Review Summary: You're a part of me
As if in direct response to the inoffensive, pretty
indie rock which dominates airtime and passes as rock music on nights out, artists like Japandroids, Ty Segall and Titus Andronicus have purposefully been dressing up their albums in gritty, sweaty outfits. They are still capable of delivering big, memorable choruses if they wish, but they do so without the squeaky clean production or the forgettable verses which their easily digestible peers rely on. Ohio’s Cloud Nothings follow this increasingly familiar blueprint, and their sound hinges on typically lo-fi production, heavily distorted guitars, and screeching centrepiece Dylan Baldi.
Here and Nowhere Else
sees Cloud Nothings abandon the occasional self loathing which was evident on predecessor Attack on Memory
. There’s nothing nearly as dispirited and defeatist as “No Future/No Past” here, and there’s a real sense that Baldi has gone from inwardly reflecting his anger to cathartically yelling about his problems - and Here and Nowhere Else
is all the better for it. The nasal edge which accompanied Baldi’s voice on Attack on Memory
has dissipated, and it has been replaced by hoarse screams which compliment the heated, purgative approach he takes.
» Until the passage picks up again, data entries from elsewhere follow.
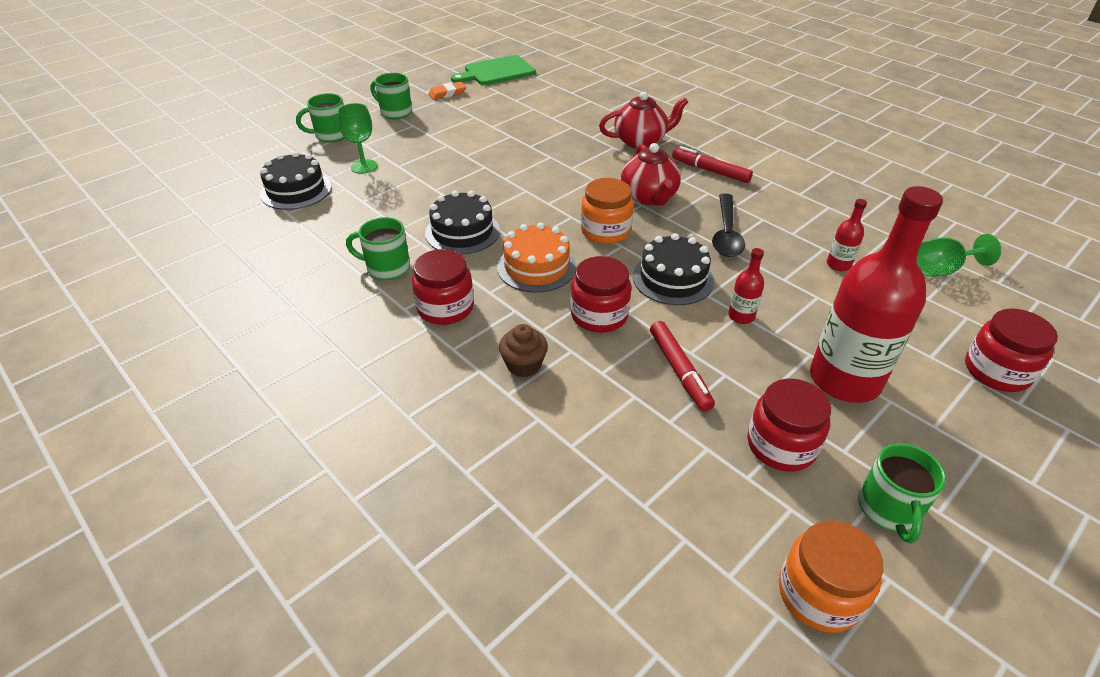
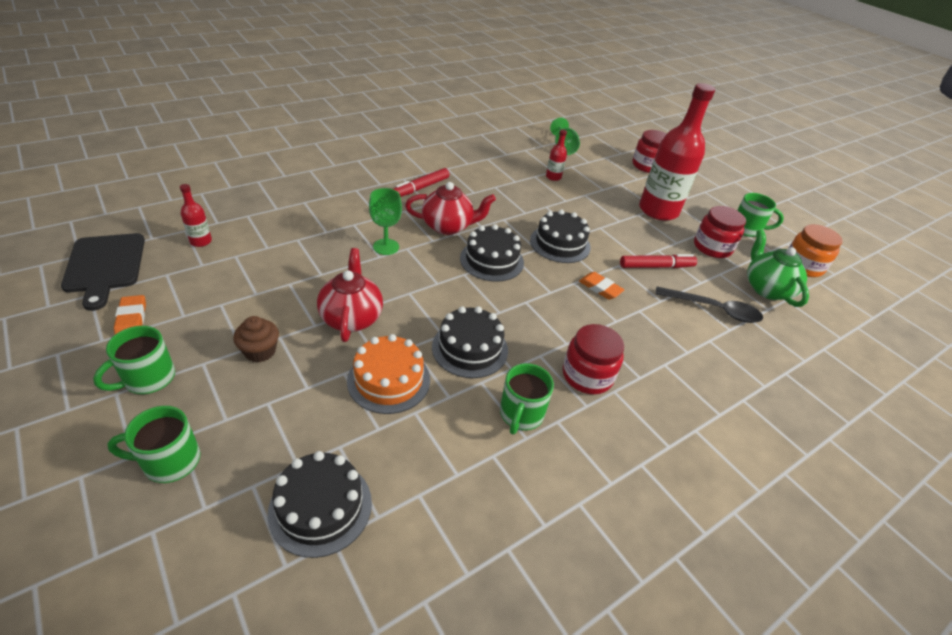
camera: 85 degrees left, 0 degrees up
(331, 135) = (170, 461): green mug -> green mug turned 90 degrees clockwise
(364, 166) = (291, 424): green goblet -> green goblet (386, 247)
(496, 72) = (105, 266): green cutting board -> black cutting board
(524, 365) = (656, 338): brown cupcake -> brown cupcake (260, 351)
(536, 267) = (535, 309): orange cake -> orange cake (389, 380)
(599, 315) = (600, 288): red jar -> orange eraser
(605, 231) = (491, 260): orange jar -> black cake
(640, 141) = (353, 207): red teapot -> red teapot (351, 317)
(701, 512) = (766, 289): none -> green teapot
(726, 234) = (509, 206): black spoon -> black spoon (714, 310)
(741, 316) = (603, 227): red bottle -> red bottle (201, 241)

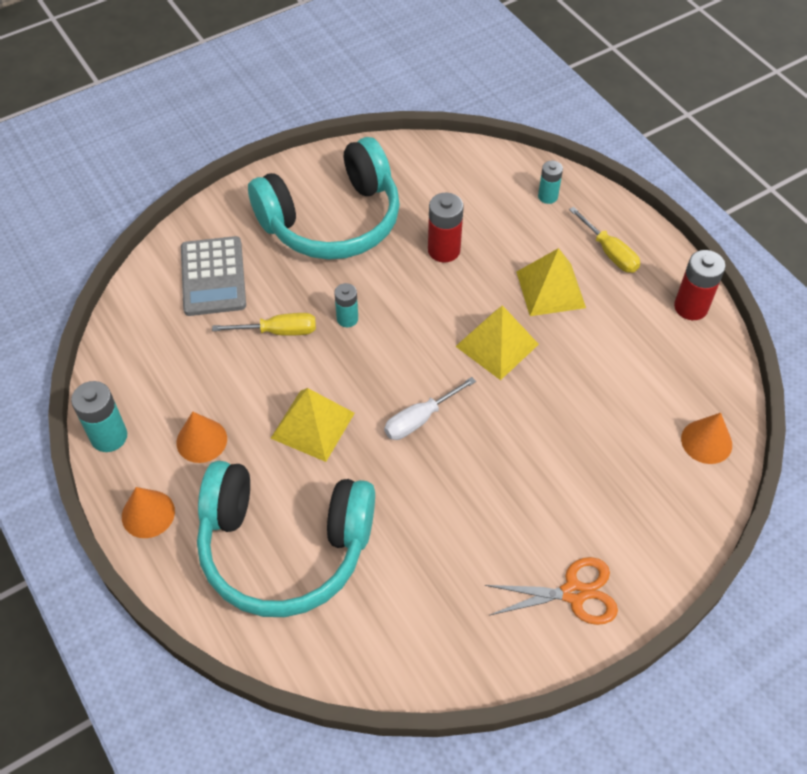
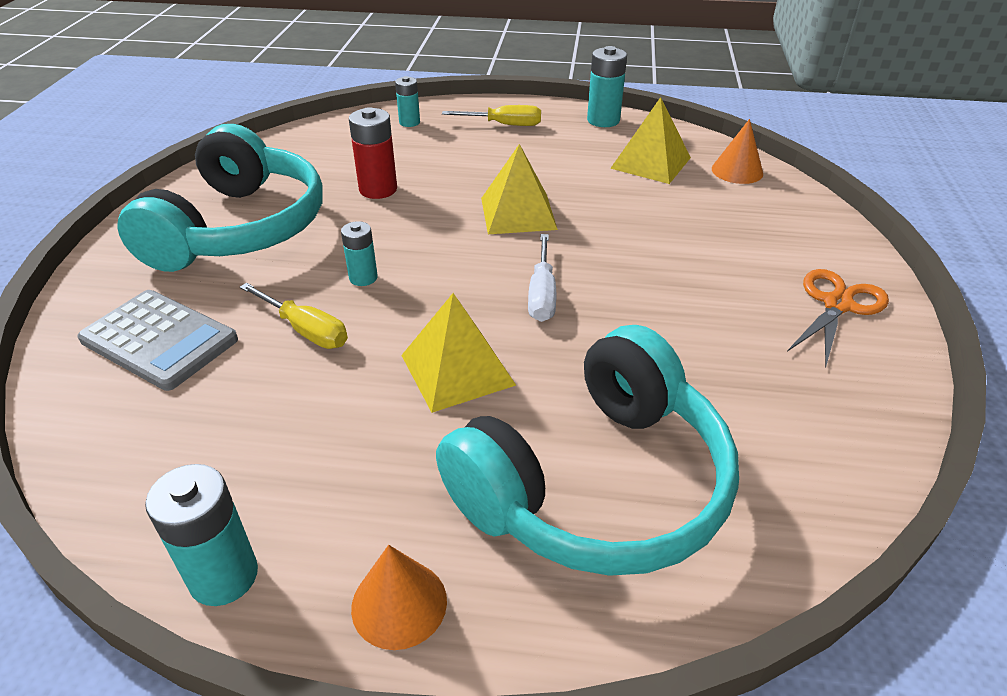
camera: 50 degrees left, 15 degrees down
(201, 440) = (357, 476): orange cone -> none
(279, 331) = (306, 330): yellow screwdriver -> yellow screwdriver turned 90 degrees clockwise
(550, 289) = (500, 163): yellow pyramid -> yellow pyramid (651, 162)
(691, 307) = (603, 120): red battery -> turquoise battery

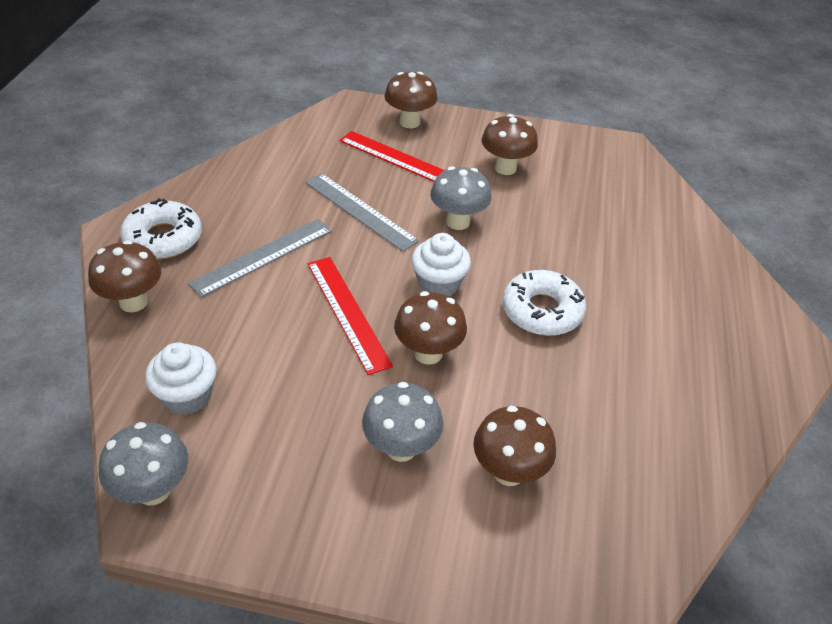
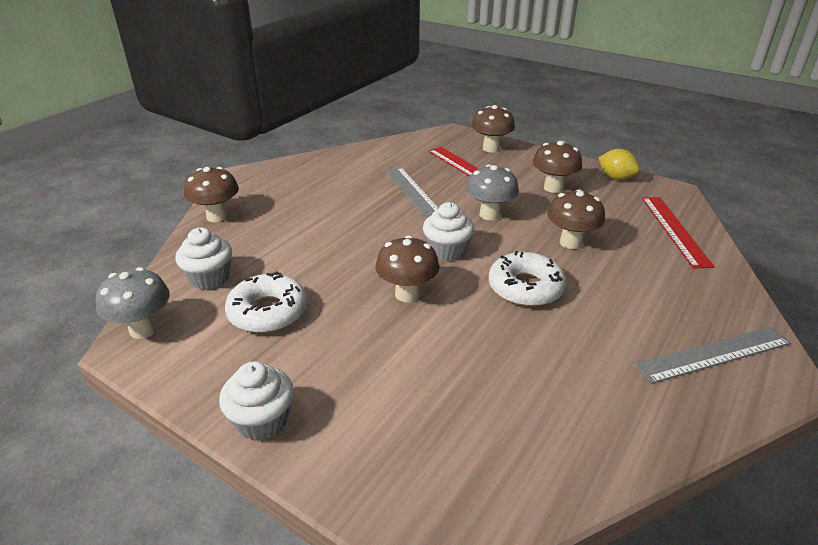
camera: 25 degrees right, 10 degrees down
(163, 238) = (263, 185): white donut -> white donut (268, 312)
(262, 256) = (323, 208): grey ruler -> grey ruler (714, 354)
(347, 312) = (361, 254): red ruler -> red ruler (674, 230)
(369, 556) = (262, 421): none -> white cupcake
(401, 448) = (341, 352): grey mushroom -> none
(508, 472) = (420, 395): brown mushroom -> brown mushroom (570, 242)
(562, 140) = (615, 178): none -> yellow lemon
If deep, meaningful lyrics are what scratches your musical itch, then you’re likely to be disappointed by those shouted by Dylan Baldi, as by his own admission he simply doesn't care about them. As a result the meanings behind the songs rarely delve below what’s obvious on face value, which for the most part, concerns whatever Baldi happens to be pissed about that day. Despite the fact that they’re largely uninspired the ferocity with which they’re delivered is infectious, and after a few listens you might even find yourself reciprocating, because hey, you get pissed at stuff
sometimes too – just wait until you catch yourself shouting the end of “Giving Into Seeing” back at him. The lo-fi romp which surrounds the lyrics doesn’t judge them for their lack of depth, and most of the time they’re obscured between a crushing riff and an indecipherable yell anyway.
And the riffs here are
huge, and the yells are
plentiful, and they’re a large part of what makes Here and Nowhere Else
so brilliant. The album bounds from track to track with unwavering ferocity, and though the first 40 seconds of “Psychic Trauma” do lure you into believing otherwise, feral screams at the song’s end quickly restore normality. The memorable riffs are so commonplace that examples can be plucked from virtually any moment from any of the eight tracks, and the frantic intro of “No Thoughts” and opening chords of “Now Hear In” are as energetic as they are typical.
The most obvious criticism that can be levelled at Here and Nowhere Else
is its short running time. Although Dylan Baldi claims that “You gotta stop at eight, because the ninth track just sounds the same,” it perhaps hints at a lack of ambition or an inability to deviate from their relatively limited formula, and without extended jam “Pattern Walks” the album could be comfortably absorbed in half an hour. This does however mean that your favourite cuts are never too far away, and coupled with Baldi’s highly charged delivery and the frenetic instrumentation, Here and Nowhere Else
succeeds in being their most satisfying listen to date.